Les enjeux sont énormes. Selon The Information, Kalshi a dépassé un rythme de revenus annualisés de 4 milliards de dollars, soit le double de son niveau d'il y a deux mois, et lève des fonds à une valorisation de 40 milliards de dollars. Les États tentent donc de la freiner au moment même où elle devient l'une des entreprises à la croissance la plus rapide du secteur financier.

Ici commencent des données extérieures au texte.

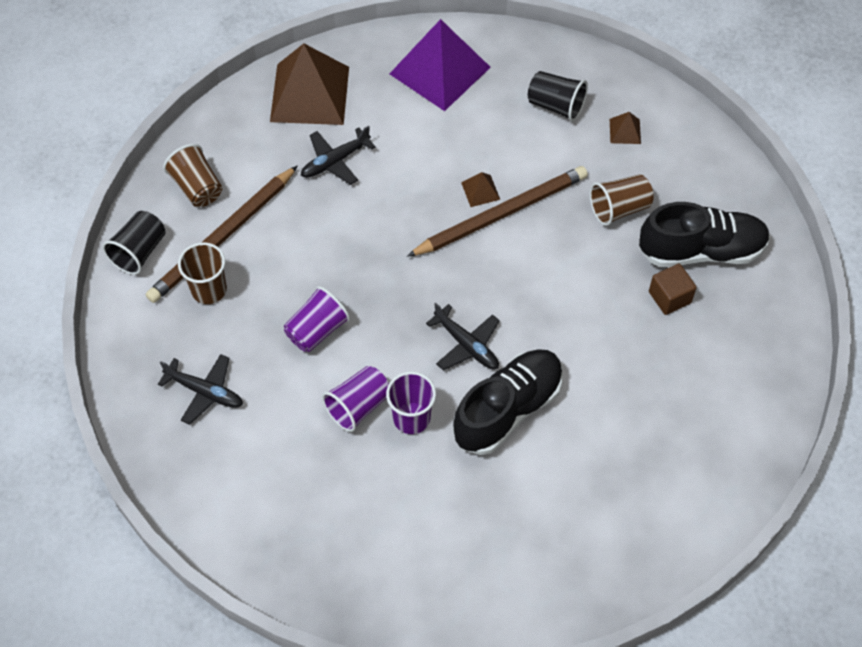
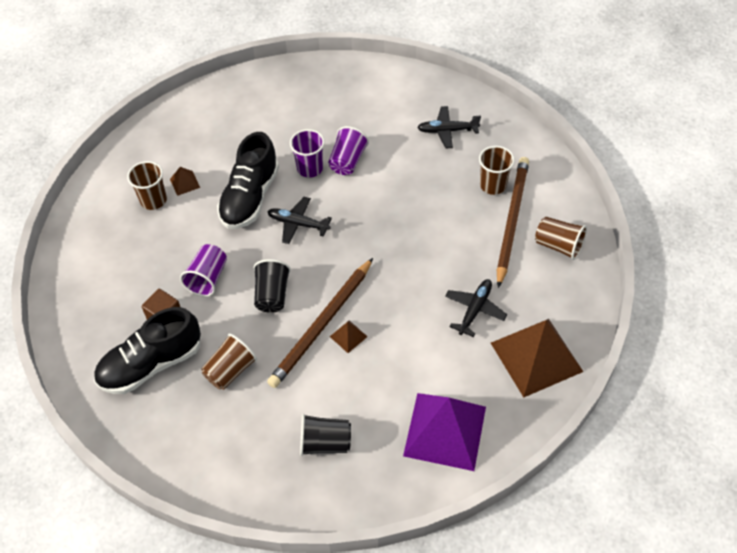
camera: 155 degrees right, 5 degrees down
(139, 252) = (558, 188): black cup -> black cup (272, 295)
(317, 330) = (403, 191): purple cup -> purple cup (208, 278)
(625, 131) = (253, 445): brown pyramid -> brown pyramid (184, 183)
(633, 464) = (153, 200): none -> brown cup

New York affirme que les marchés de prédiction sportive sont des jeux d'argent qui contournent les licences et les taxes de l'État, des revenus qui, selon elle, financent les écoles et les programmes de lutte contre le jeu problématique. La CFTC rétorque qu'il s'agit de swaps réglementés au niveau fédéral. Le président Mike Selig, un nommé de Trump favorable aux cryptos, a déclaré que « le Congrès n'avait pas prévu que les bourses de produits dérivés soient réglementées par un patchwork de lois étatiques sur les jeux », accusant New York de tenter de faire « dépérir les contrats sous son rideau de fer de lois étatiques sur les jeux ». Il a fait valoir qu'il s'agit de marchés financiers interétatiques que New York « n'a pas à réglementer ».

C'est désormais un schéma récurrent. C'est la troisième intervention de la CFTC en faveur de Kalshi après une action similaire au Michigan, et elle a également poursuivi New York directement. Mais les affaires sous-jacentes ne sont pas résolues, et un juge a déjà statué contre la demande de Kalshi de suspendre le procès. Pendant ce temps, Kalshi continue d'afficher des revenus en hausse et de lever des fonds à des valorisations de plus en plus élevées.

Tout le pari repose désormais sur une seule question : une licence fédérale permet-elle à ces plateformes de fonctionner à l'échelle nationale, ou chaque régulateur d'État dispose-t-il d'un droit de veto ? La CFTC vient de mettre tout son poids derrière la première réponse, et avec des revenus qui doublent, les deux camps ont des milliards de raisons de gagner.